We’ve still been getting our CSA, and we’ve still been eating our vegetables. I just haven’t been blogging. I expected summer to be a carefree blogfest during which I would write to you about my crazy CSA concoctions, how we’re smashing our debt to pieces, and how, as we approach the one year anniversary of closing on our first home, I finally have our house exactly the way we want it.

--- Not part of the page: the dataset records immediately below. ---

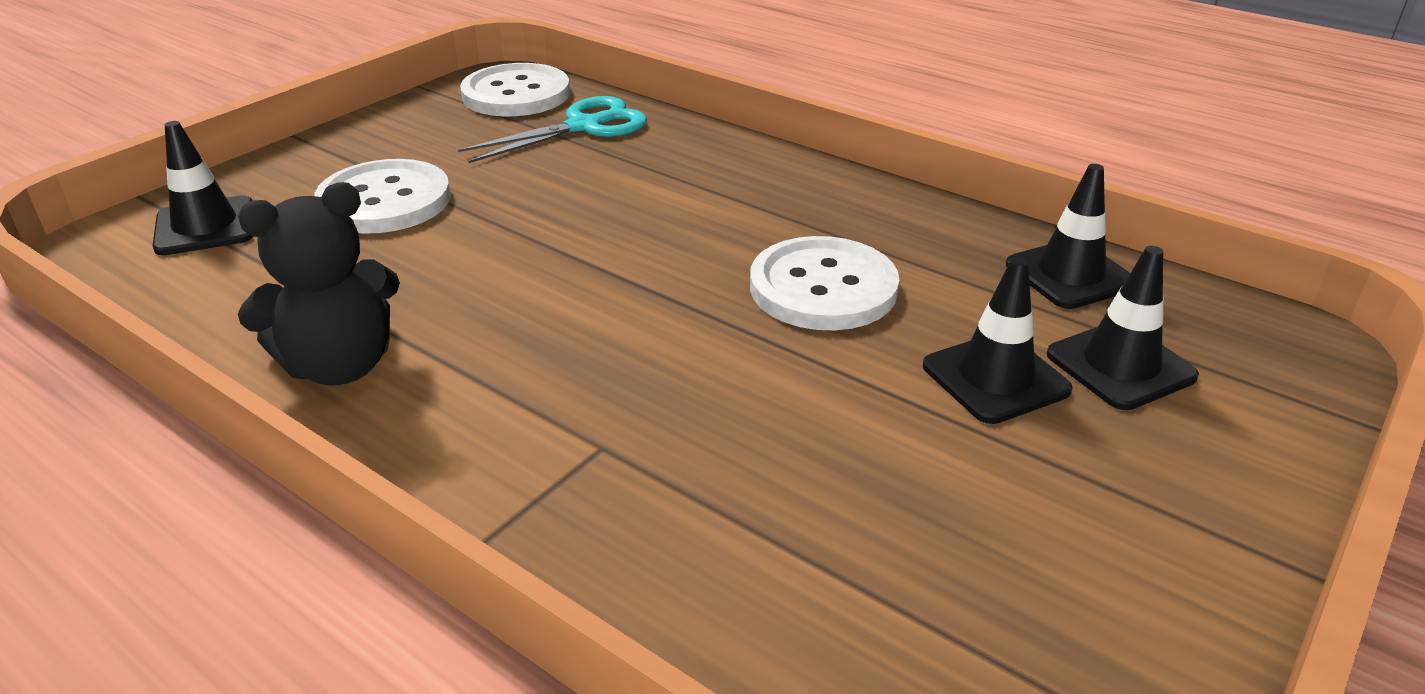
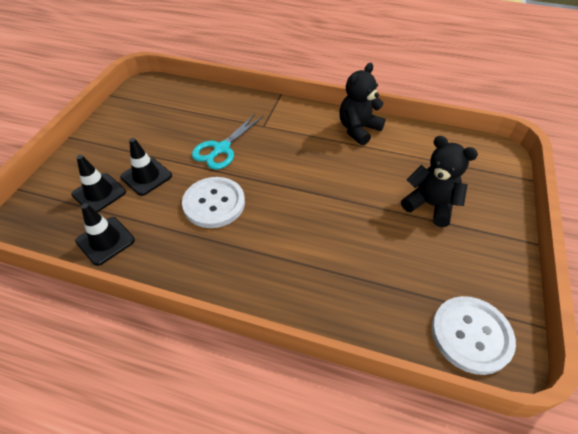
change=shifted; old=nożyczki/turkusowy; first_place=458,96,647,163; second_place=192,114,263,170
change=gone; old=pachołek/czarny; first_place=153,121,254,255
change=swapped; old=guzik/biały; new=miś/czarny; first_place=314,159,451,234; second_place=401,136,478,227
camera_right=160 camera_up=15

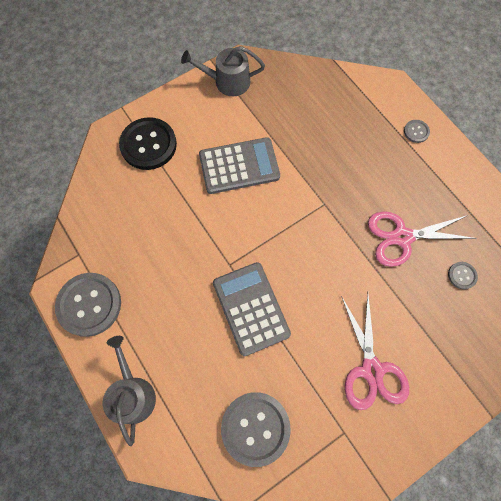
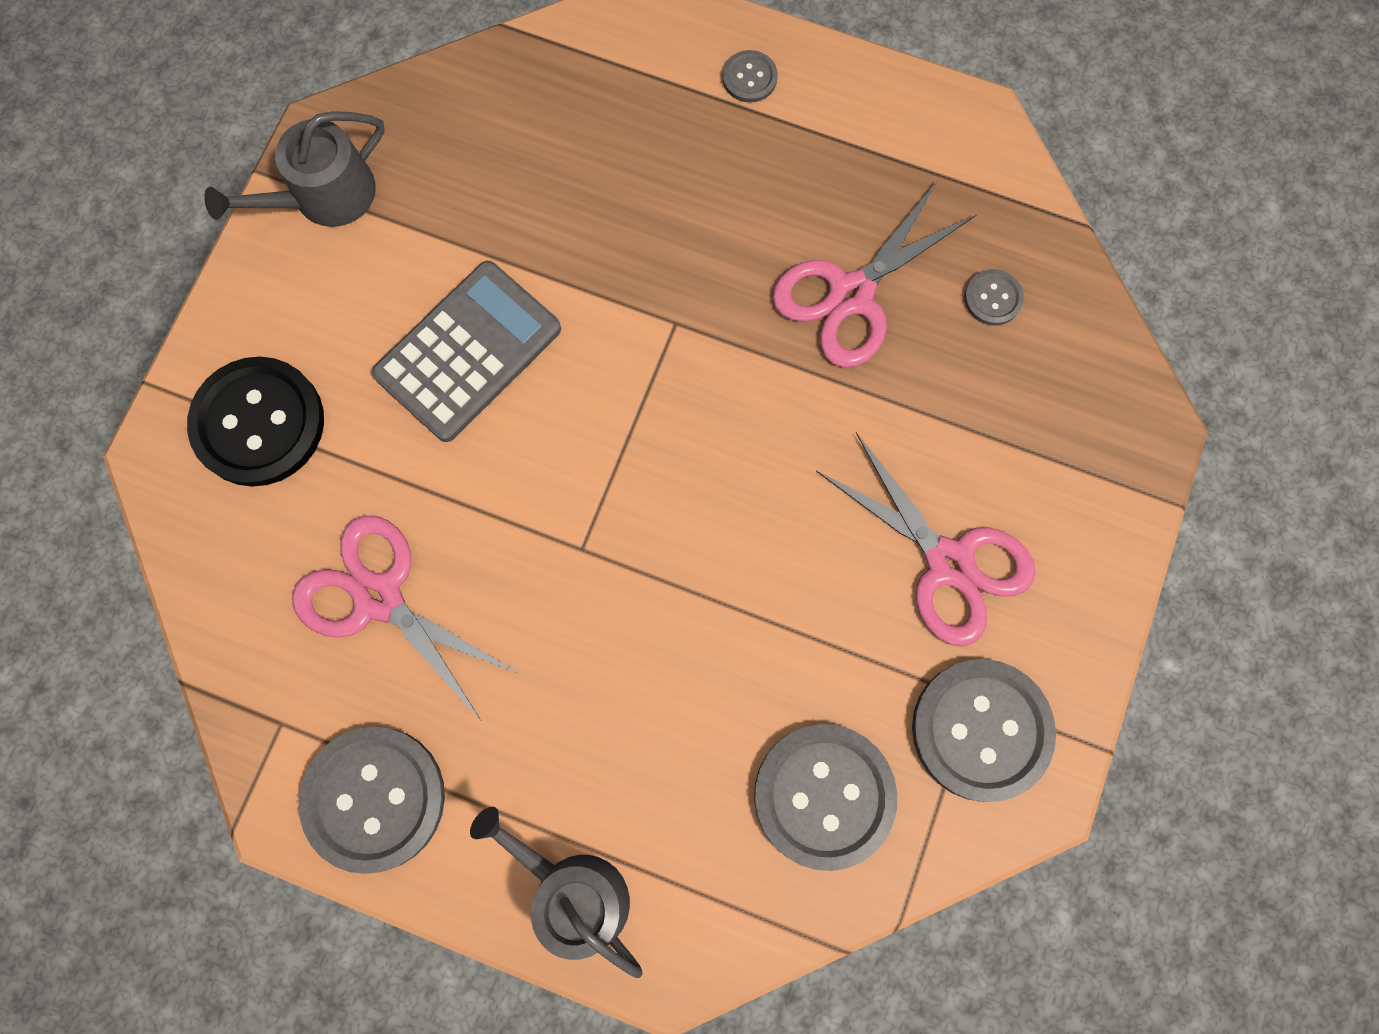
change=gone; old=kalkulator/szary; first_place=213,262,291,356
change=new; new=nożyczki/różowy; second_place=292,516,518,720
change=new; new=guzik/szary; second_place=912,659,1056,802
camera_right=-35 camera_up=5

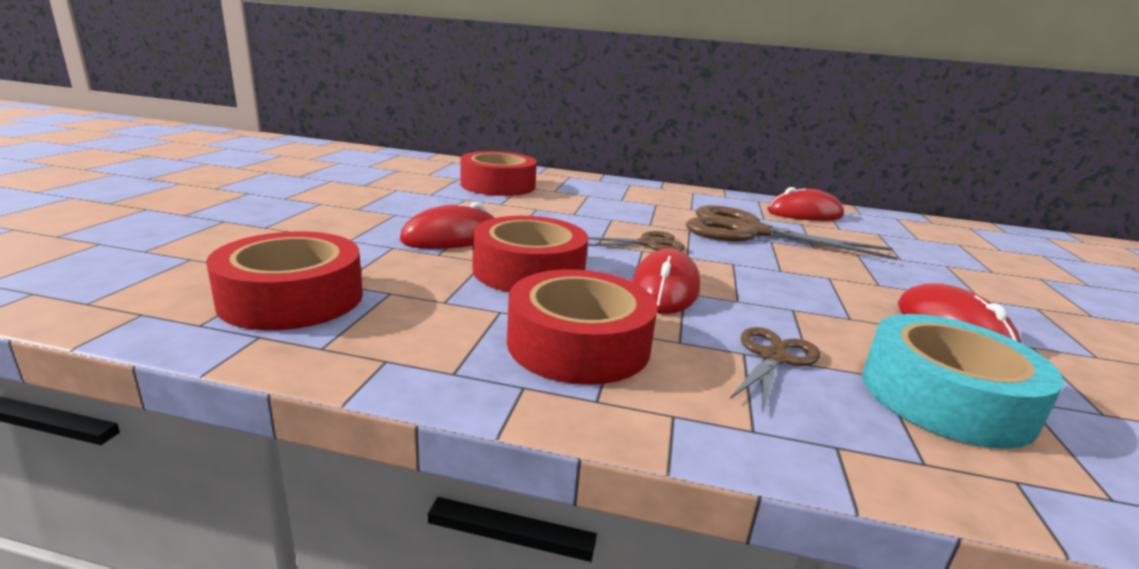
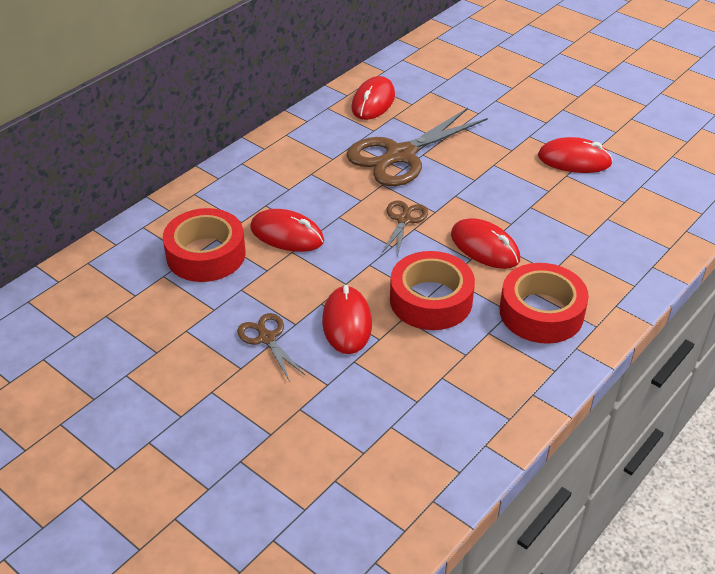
change=gone; old=taśma klejąca/czerwony; first_place=206,231,363,330
change=gone; old=taśma klejąca/turkusowy; first_place=862,314,1064,449
change=shifted; old=nożyczki/brązowy; first_place=730,327,821,412; second_place=237,313,306,382
change=new; new=myszka/czerwony; second_place=250,209,324,252
camera_right=-60 camera_up=20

Since my last post was July 16, work starts in 12 short days, and school starts in 15 days, I’m concluding that things aren’t going to work out how I planned. Luckily, I’ve discovered some great things to do with our veggies–even the ones that I like to let wilt at the bottom of the fridge and throw away on Tuesday nights or cram into a smoothie on Wednesday morning. We’re making headway on our debt. And although there are lots of things I still want to do around the house, the projects that I have gotten done have cleared out a lot of clutter and will make a big difference in day-to-day life. And it’s not as if I haven’t done any blogging. I actually passed by my 100th post while blogging about our fabulous anniversary trip. It seemed a little sacriligious not to stop and do a commemorative post, but I didn’t notice till I was at #101.
Because I’m sure you’re dying to know my CSA price statistics, I won’t make you wait any longer.
Week 5: 6 lbs 15 oz, $1.80/lb (Holy Smokes!)
Week 6: 4 lbs 1 oz, $3.06/lb
Week 7: 4 lbs 1 oz, $3.06/lb
Week 8: 3 lbs 15 oz, $3.17/lb
Average price of produce this summer: $3.37/lb
So far, I’m fairly pleased with what we’ve gotten for our money. Throughout the summer, we’ve let a lot of kale and collard greens go to waste. I got a little burnt out on green smoothies early on, and I don’t like cooked greens. Last fall, I was reading an issue of Vegetarian Times and discovered that you can use greens like kale and collards to make wraps. I assumed they’d be to hearty and that only lettuce would work. So, a few weeks ago, I searched online and recovered the recipe. It required a few ingredients that I don’t keep on hand, but I liked these and they’re a fairly painless way to eat my greens so I think the odd ingredients were worth it.
Ginger-Miso Yam Wraps
1. Preheat oven to 400°F. Cut thin slice off both ends of yams, and poke skins with knife in several places. Bake 50 minutes, or until soft, turning once. Halve yams, and scoop flesh into bowl. Mash in miso and peanut butter.
2. Meanwhile, coat skillet with cooking spray, and heat over medium heat. Sauté shallot, ginger, and garlic 3 minutes, or until soft. Add edamame, 1/4 cup water, and cayenne; cook 3 minutes more. Remove from heat, and stir in tofu,cilantro, and yam mixture. Cool.
3. Place 1 collard green leaf on work surface. Spoon 1/3 cup yam mixture in center of leaf. Roll bottom edge over mixture; tuck in sides. Roll up to top edge. Place, seam-side down, and repeat with remaining ingredients.
It was difficult to wrap these in curly kale, but they were still edible. I also wanted to remove most of the tough stems of both greens. The collard greens were fairly easy to roll. I cut out the stem and pulled the leaf together so it looked whole again, rolling with the cut side inside the roll.
Here’s the finished product. The recipe said it would make 8. I got 8 normal sized wraps and one giant wrap–so I would have 10 leaves on hand to make these. If you’re a Weight Watcher’s person, you can eat 2 wraps for a total of 6 points. They are a surprisingly filling meal. I plan to make some of the filling tomorrow morning so we can make some wraps for dinner with our fresh picked greens.